Calculate change statistics (linear trends)
It’s at this point that we go from weighted cross-sectional estimates, to trends. First, we simply place the cross-sectional points on a timeline and join them up graphically (linearly, using a LOESS line of best fit, etc.). Second, we run a GLM that assesses the slope of the linear change across all these means (and within 5-year windows).
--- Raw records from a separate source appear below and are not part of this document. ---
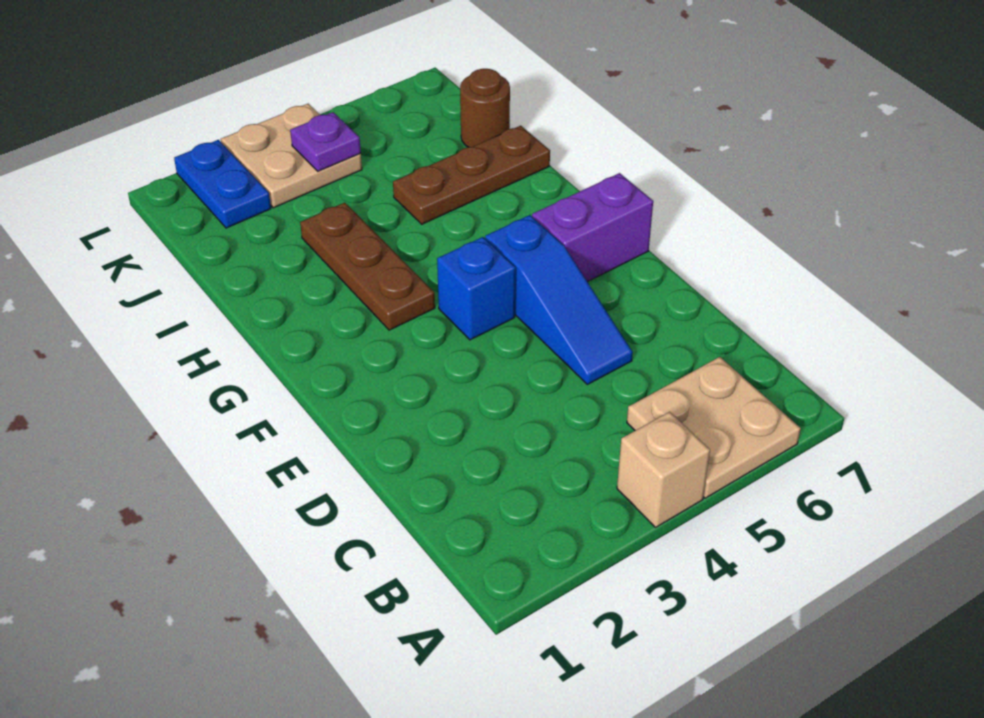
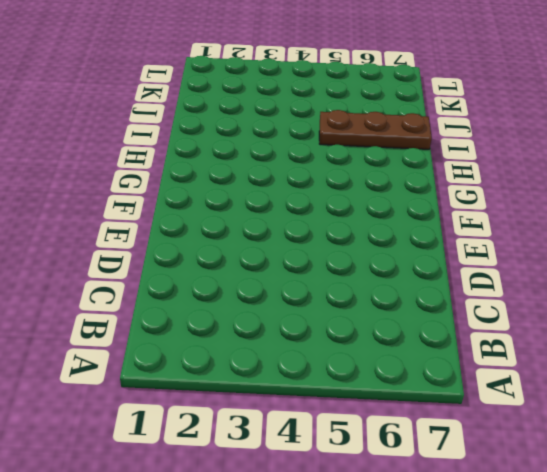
none -> tan brick A4 level 1
none -> tan plate A5:B6 level 1

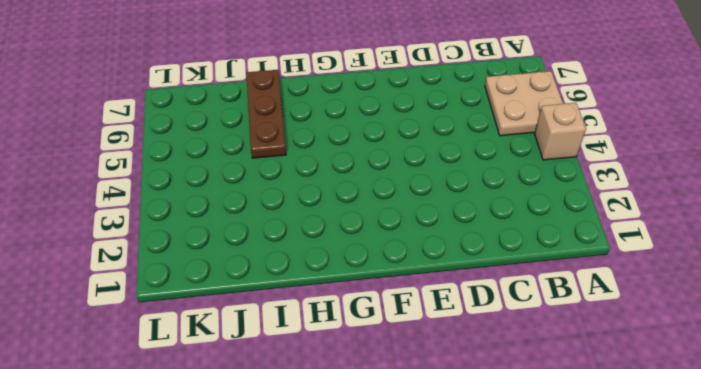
none -> blue slope D5:F5 level 1 top F
none -> blue brick F4 level 1

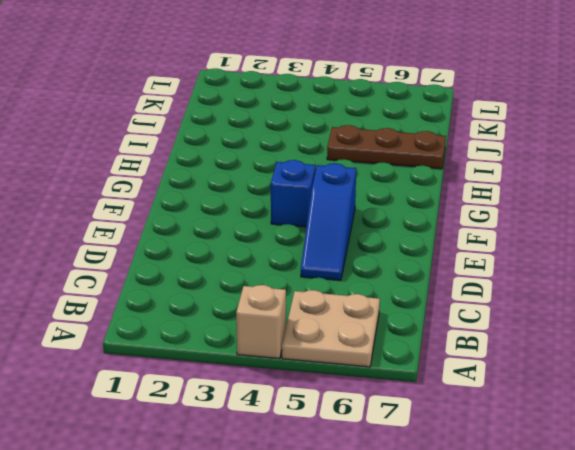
none -> purple brick F6:F7 level 1
none -> brown plate G3:I3 level 1

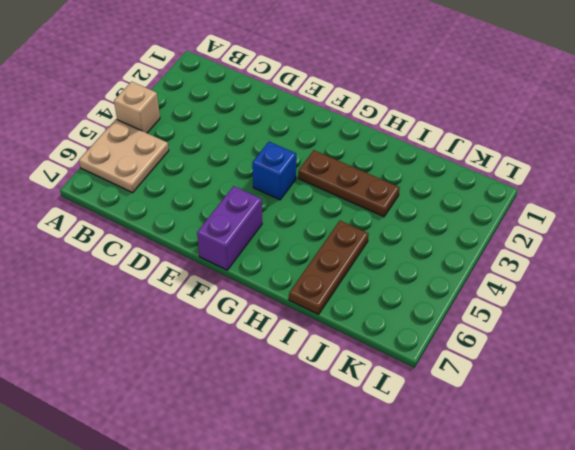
none -> blue slope D5:F5 level 1 top F
none -> brown round brick J7 level 1

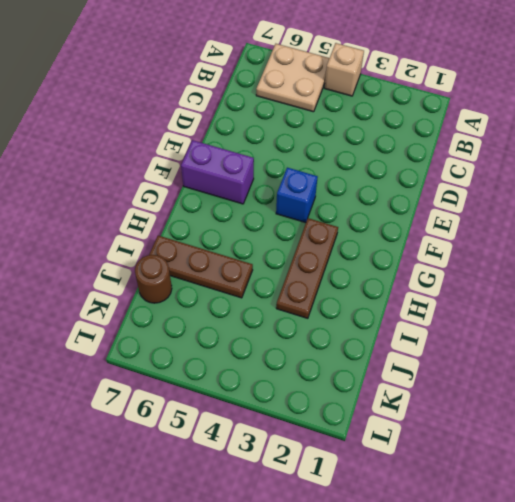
none -> blue slope D5:F5 level 1 top F
none -> blue plate K2:L2 level 1

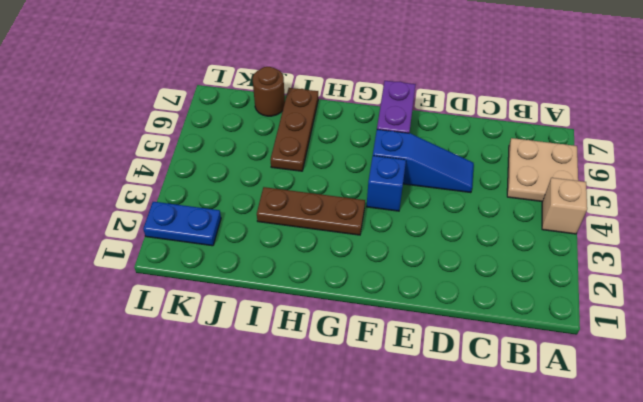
none -> tan plate K3:L4 level 1
none -> purple plate K4 level 2

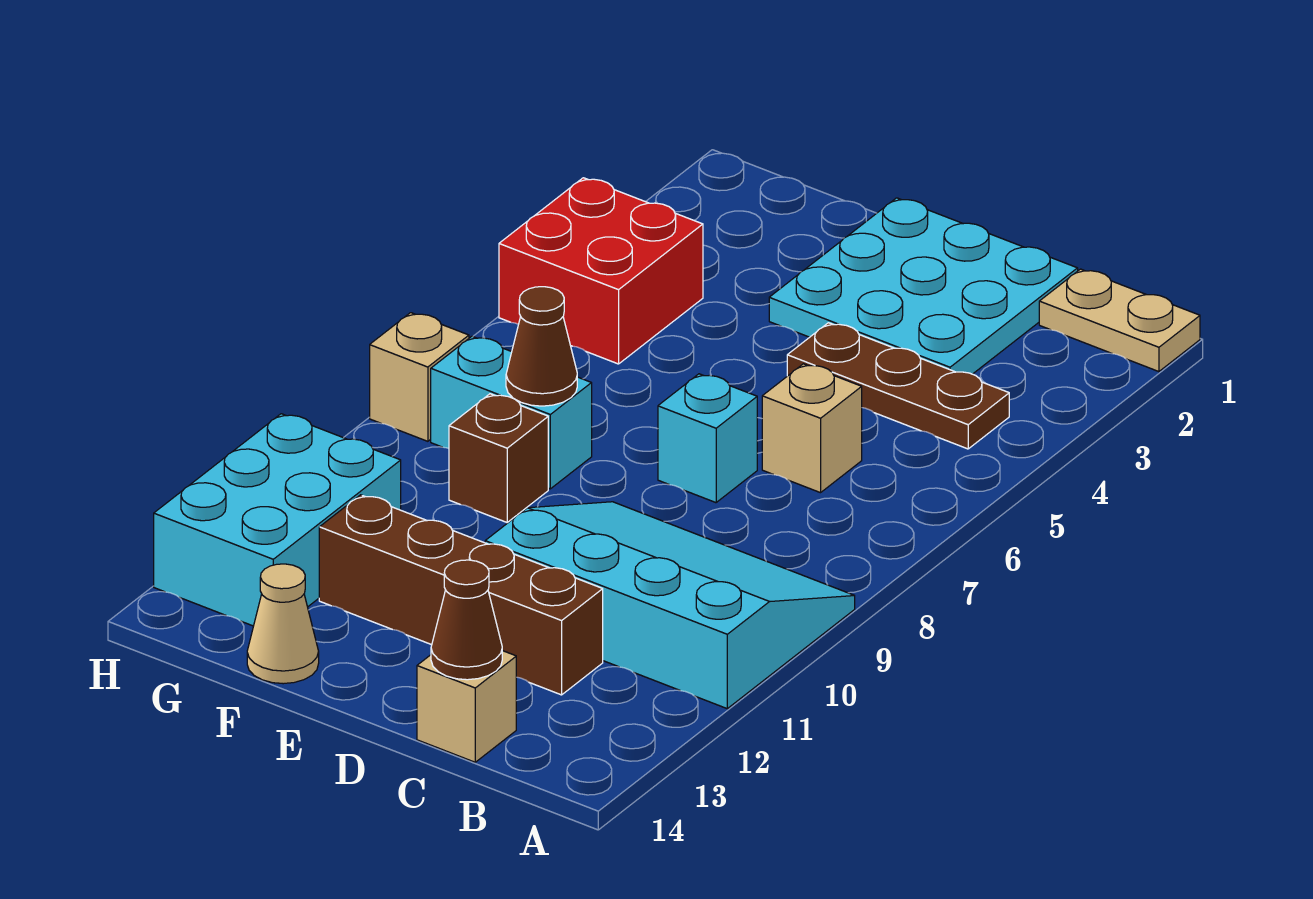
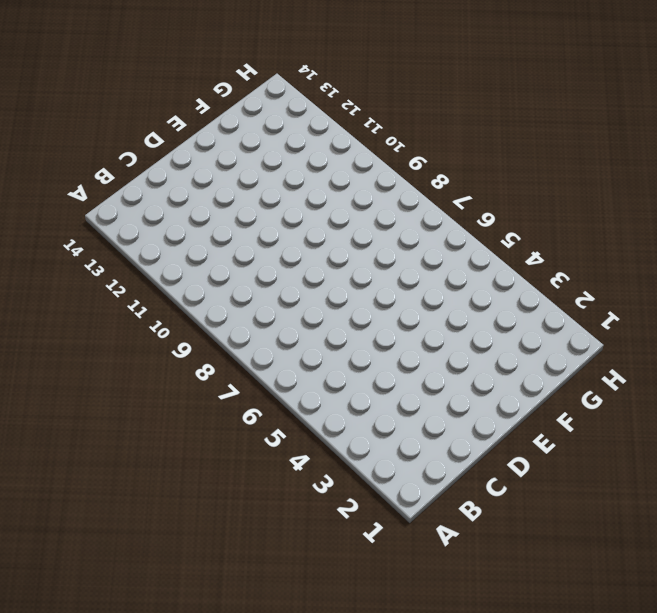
none -> tan plate A1:B1 level 1
none -> cyan slope A9:D11 level 1 top 11
none -> brown plate B4:D4 level 1

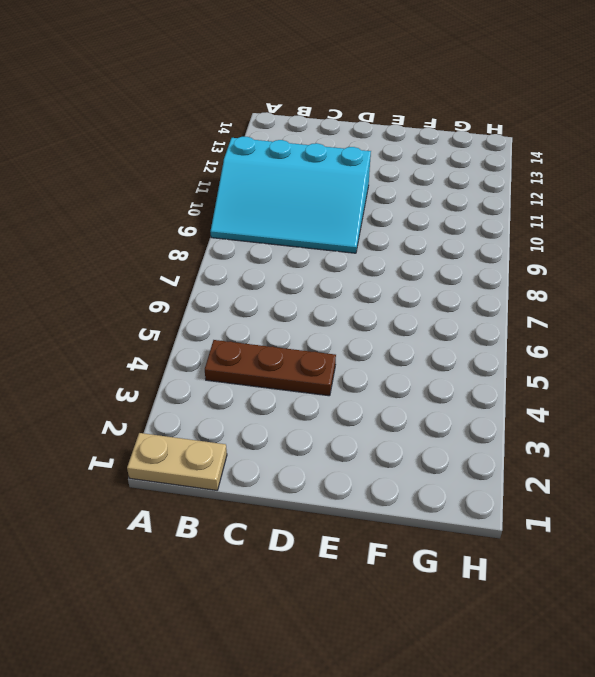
none -> cyan plate C1:E3 level 1
none -> tan brick C6 level 1
none -> brown brick C12:F12 level 1

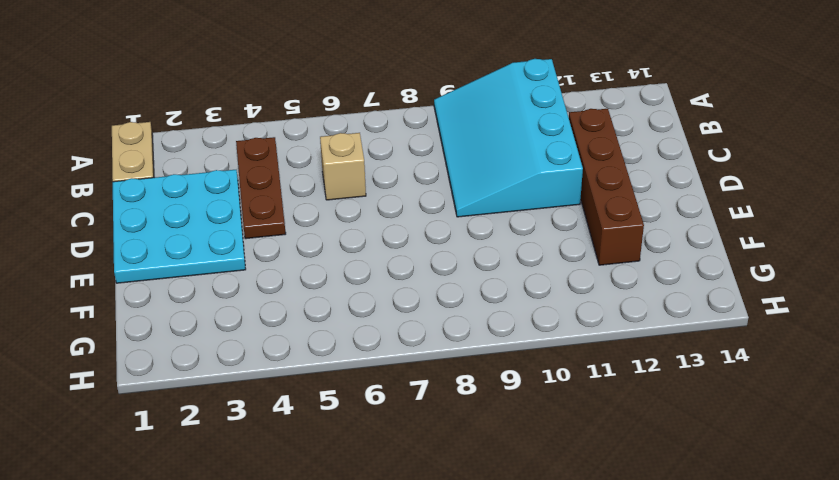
none -> tan brick C14 level 1
none -> cyan brick D7 level 1
none -> cyan brick F8:G8 level 1

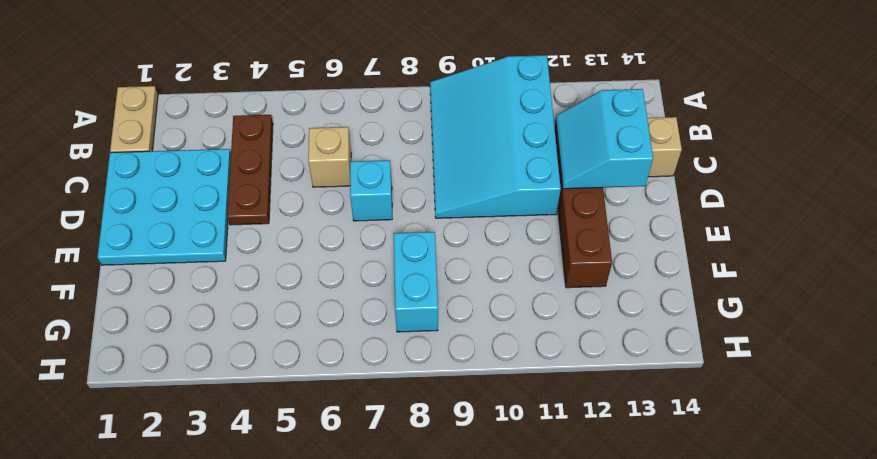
cyan slope C12:D13 level 2 top 13 -> none
none -> brown brick F9 level 1
none -> tan cone F14 level 1
none -> red brick G4:H5 level 1

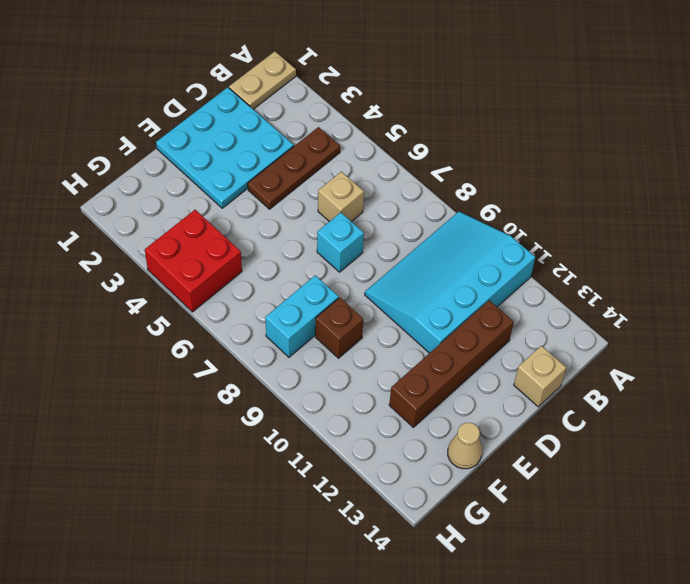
none -> cyan brick G11:H13 level 1
none -> tan brick H8 level 1
none -> brown cone C14 level 2

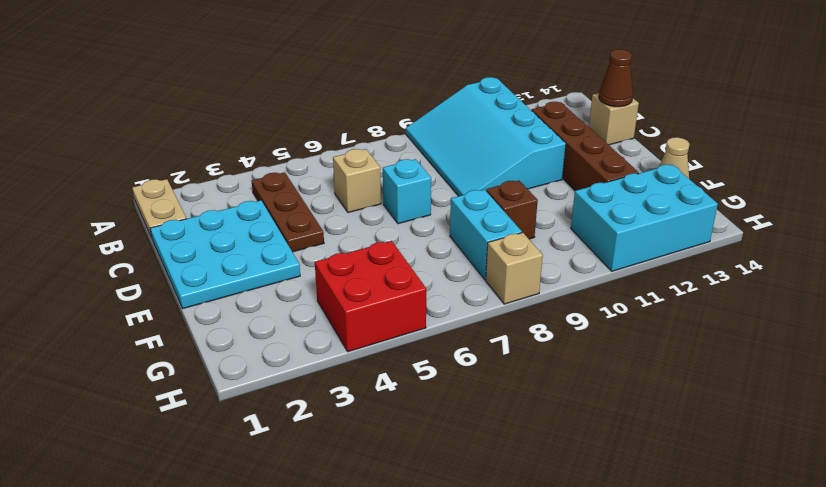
none -> brown cone F8 level 2

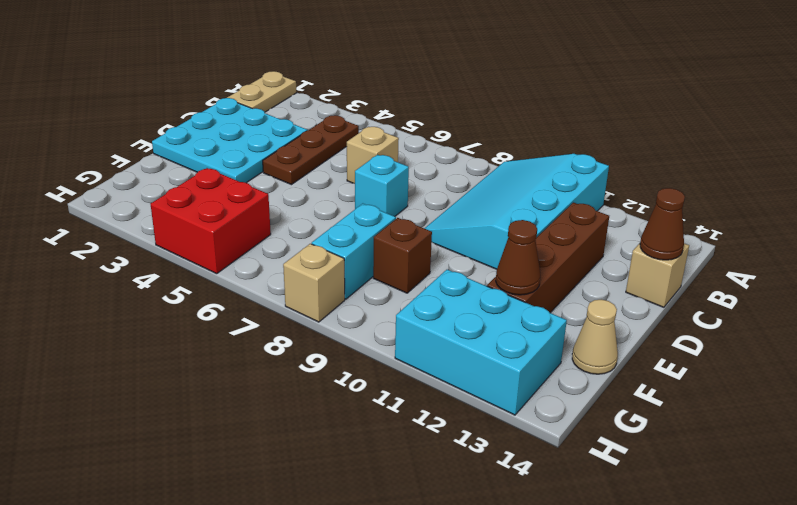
brown cone F12 level 2 -> brown cone F8 level 2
Use a model that acknowledges the inter-relatedness of data points, especially neighbouring points.
The GLS-AR(1) model says: * “Once I accept that this population evolves smoothly over time, there is much less independent information than it looks like.” * “Under a model that assumes strong, persistent dependence across all calendar years, the data do not contain enough independent information to estimate the slope precisely.” * That model assumption is not aligned with your sampling design, so its inferential pessimism is not necessarily meaningful.
Notes on time-dependency
At the individual level: - Each person contributes up to 6 consecutive years. - Entry and exit are staggered across calendar time.
At the year-level aggregate (your observed means): - Adjacent years share many individuals. - Years 5–6 apart still share some individuals. - Very distant years share few or no individuals. - The overlap decays approximately linearly, not geometrically.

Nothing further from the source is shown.